CH704828A2 - Wind turbine for generating current, has wing profiles moved around respective pivot axes and arranged such that wind pressure acting on wing profiles is reduced and/or rotational speed of turbine is reduced in releasing position - Google Patents

Abstract

The turbine has perpendicularly arranged wing profiles guided along an orbit and positioned around a rotational axis (7). The profiles are movable around respective pivot axes to adjust an angle of incidence. A connecting rod (11) adjusts the profiles, and a guiding element (14) offers two drive planes (A, B) for the rod, where the drive planes correspond to operating- and releasing positions of the rod, respectively. The profiles are arranged such that wind pressure acting on the profiles is reduced and/or rotational speed of the turbine is reduced in the releasing position.

Description

The present invention relates to a wind turbine with a plurality of spaced around a common axis of rotation around and guided along an orbit, vertically arranged wing profiles which are movable for adjusting a respective pitch each about its own pivot axis, wherein for adjusting the wing profiles at least one linkage is available.

Wind turbines with a vertical arrangement of the rotor are becoming increasingly interesting for decentralized power generation. The advantages are high efficiency with low investment. In addition, the smaller construction has a positive effect on the approval of building applications. The vertical arrangement of the rotor allows the use of weak, variable-gusty winds and produces neither noise nor restless shadows.

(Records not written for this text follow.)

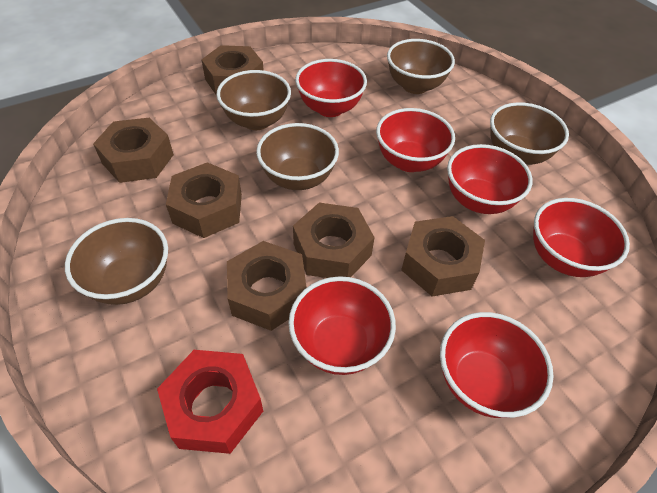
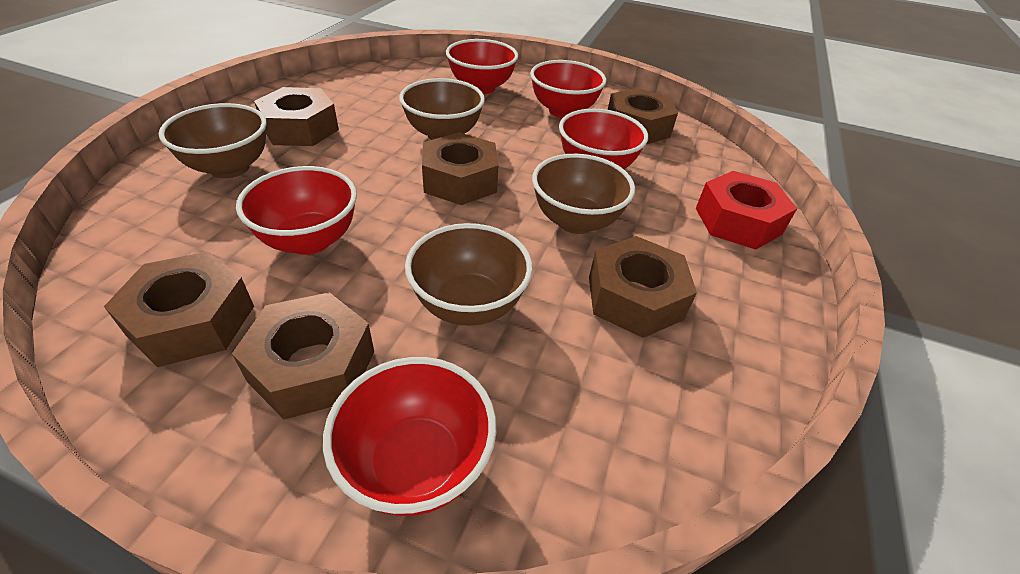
brown bowl: 5 -> 4
red bowl: 6 -> 5

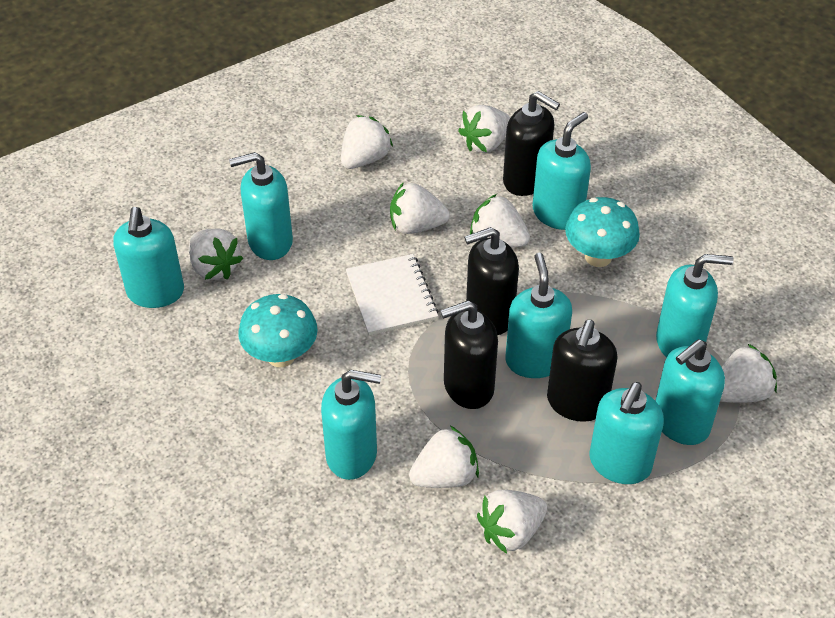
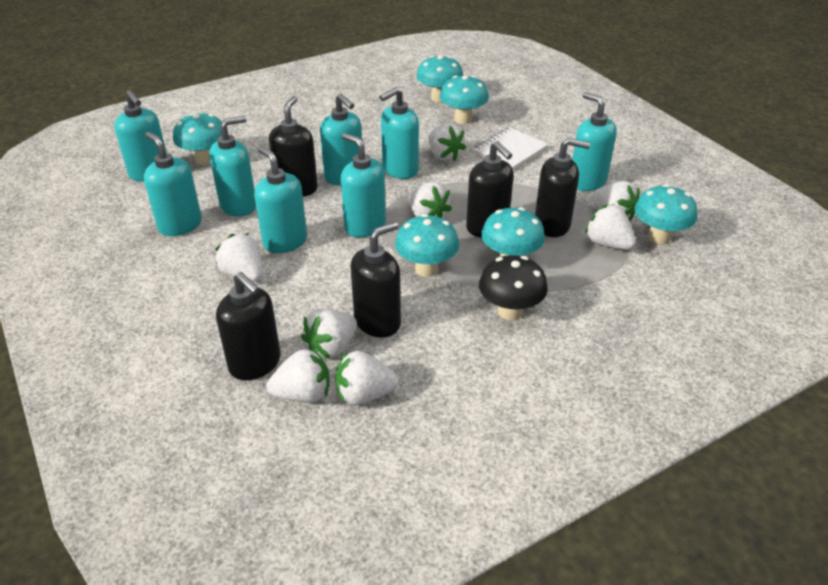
black mushroom: 0 -> 1
black soap dispenser: 4 -> 5
turquoise mushroom: 2 -> 6

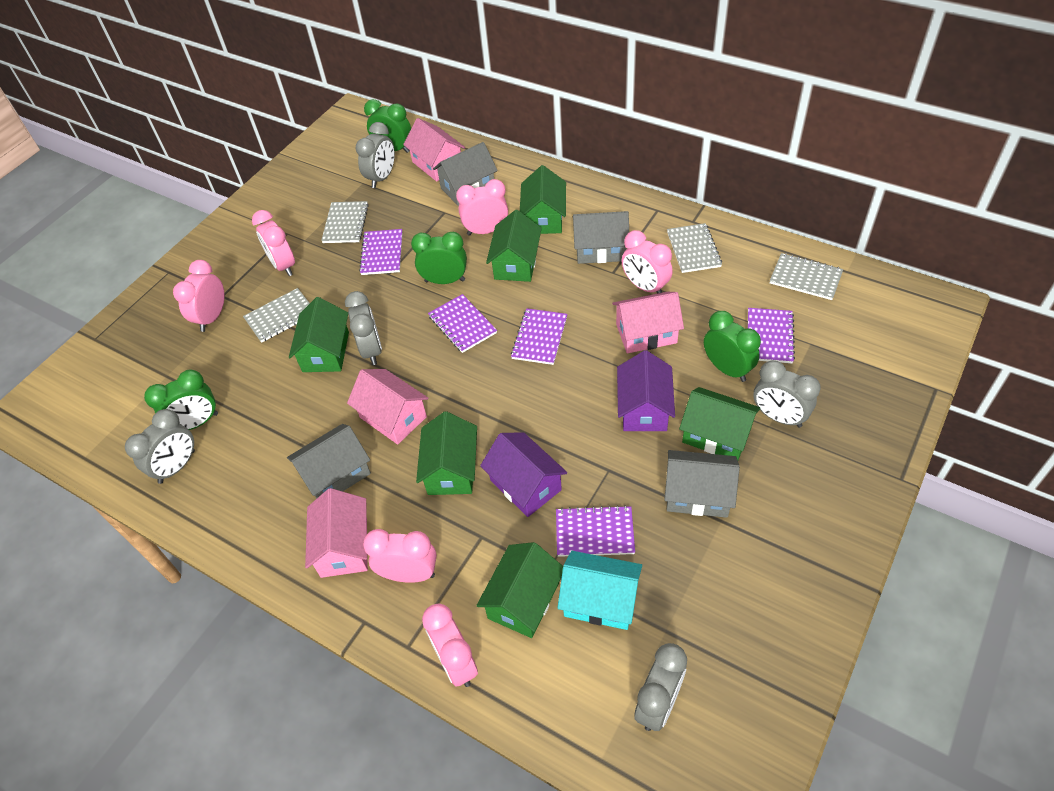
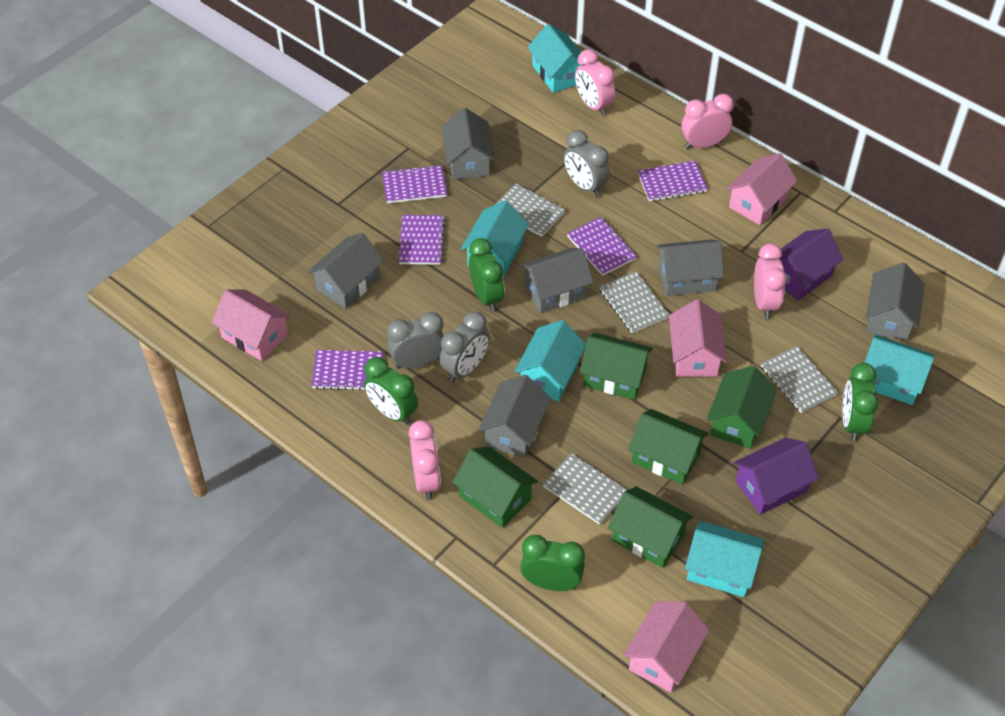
green house: 6 -> 5
grey clock: 5 -> 3
grey house: 4 -> 6
pink clock: 6 -> 4
turquoise house: 1 -> 5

In such a wind turbine, the rotor has a plurality of spaced apart about a common axis of rotation and also arranged vertically wing profiles. To increase the efficiency of the wing profiles are preferably designed so that they do not use the dynamic pressure but a hydrofoil effect. For the operation of these special wind turbines, it is imperative that the orientation of the airfoils is continuously adjusted depending on the wind direction. The determination of the wind direction can take place via a wind vane. The adjustment of the angle of attack of the wing profiles can each be controlled by means of a leading from a rotation axis to the individual wing profiles linkage.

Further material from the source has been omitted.